La “Comisión de Consumo de Ecologistas en Acción” sostiene:
«El consumismo no afecta únicamente a la escala de valores o a la salud mental de la humanidad, también afecta, y con una intensidad creciente, a su salud física. Uno de los negocios más rentables hasta la fecha ha sido el de la industria tabacalera. Las grandes compañías han ingresado fortunas a base de convertir en adictos a millones de personas, ayudándose de la industria química y de la mercadotecnia; a sabiendas de los efectos nocivos que el tabaco ha demostrado tener sobre la salud humana.

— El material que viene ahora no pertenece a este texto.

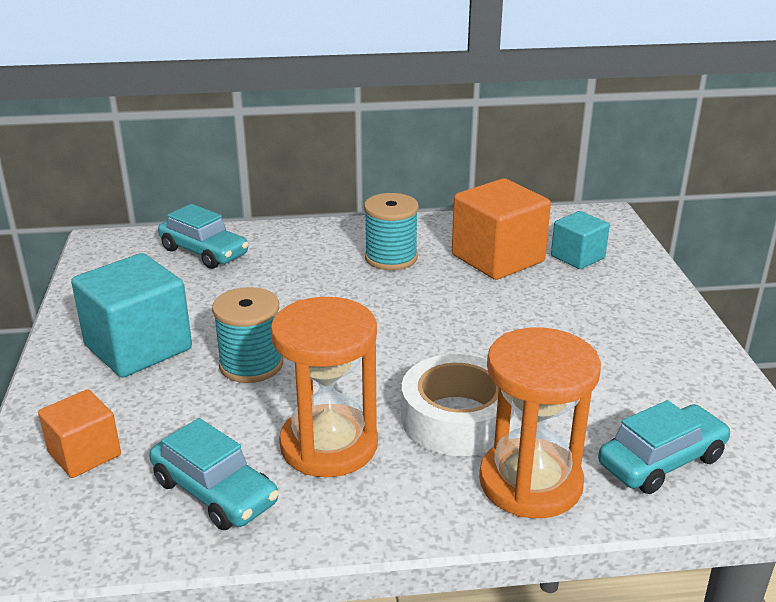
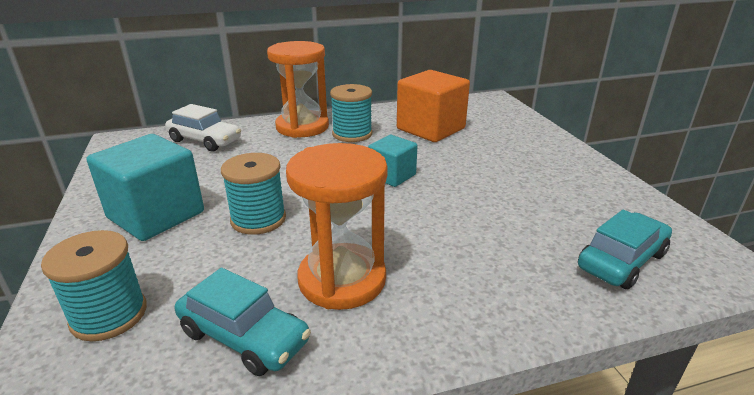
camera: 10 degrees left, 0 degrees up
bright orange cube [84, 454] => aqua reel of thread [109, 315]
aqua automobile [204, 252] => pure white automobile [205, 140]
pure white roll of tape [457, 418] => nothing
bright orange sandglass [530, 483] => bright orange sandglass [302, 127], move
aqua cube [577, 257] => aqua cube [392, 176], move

Cuando los costos sanitarios derivados del tabaquismo han hecho reaccionar a las administraciones de países como EE.UU., se ha desatado una ofensiva antitabaco que amenaza a la industria tabacalera. ¿Amenaza? No es para tanto. Las grandes firmas suelen formar parte de consorcios dedicados al sector de la alimentación que les guardan bien las espaldas. O sea, que mientras el negocio tabaquero sufre alguna pérdida, las compañías responsables de parte de los 3,5 millones de muertes que al año produce el tabaco pueden estar tranquilas: la diversificación de sus negocios en los países del Norte, y el mantenimiento del negocio tabaquero en los países del Sur les garantizan abultados beneficios».
[1] Antropólogo, Lingüista, Filósofo y Profesor estadounidense en la Universidad de Harvard y en la de Chicago.
[2] Se graduó en el Williams College, Licenciado en Economía Política y en Harvard Business School con una Maestría en Administración de Empresas (MBA).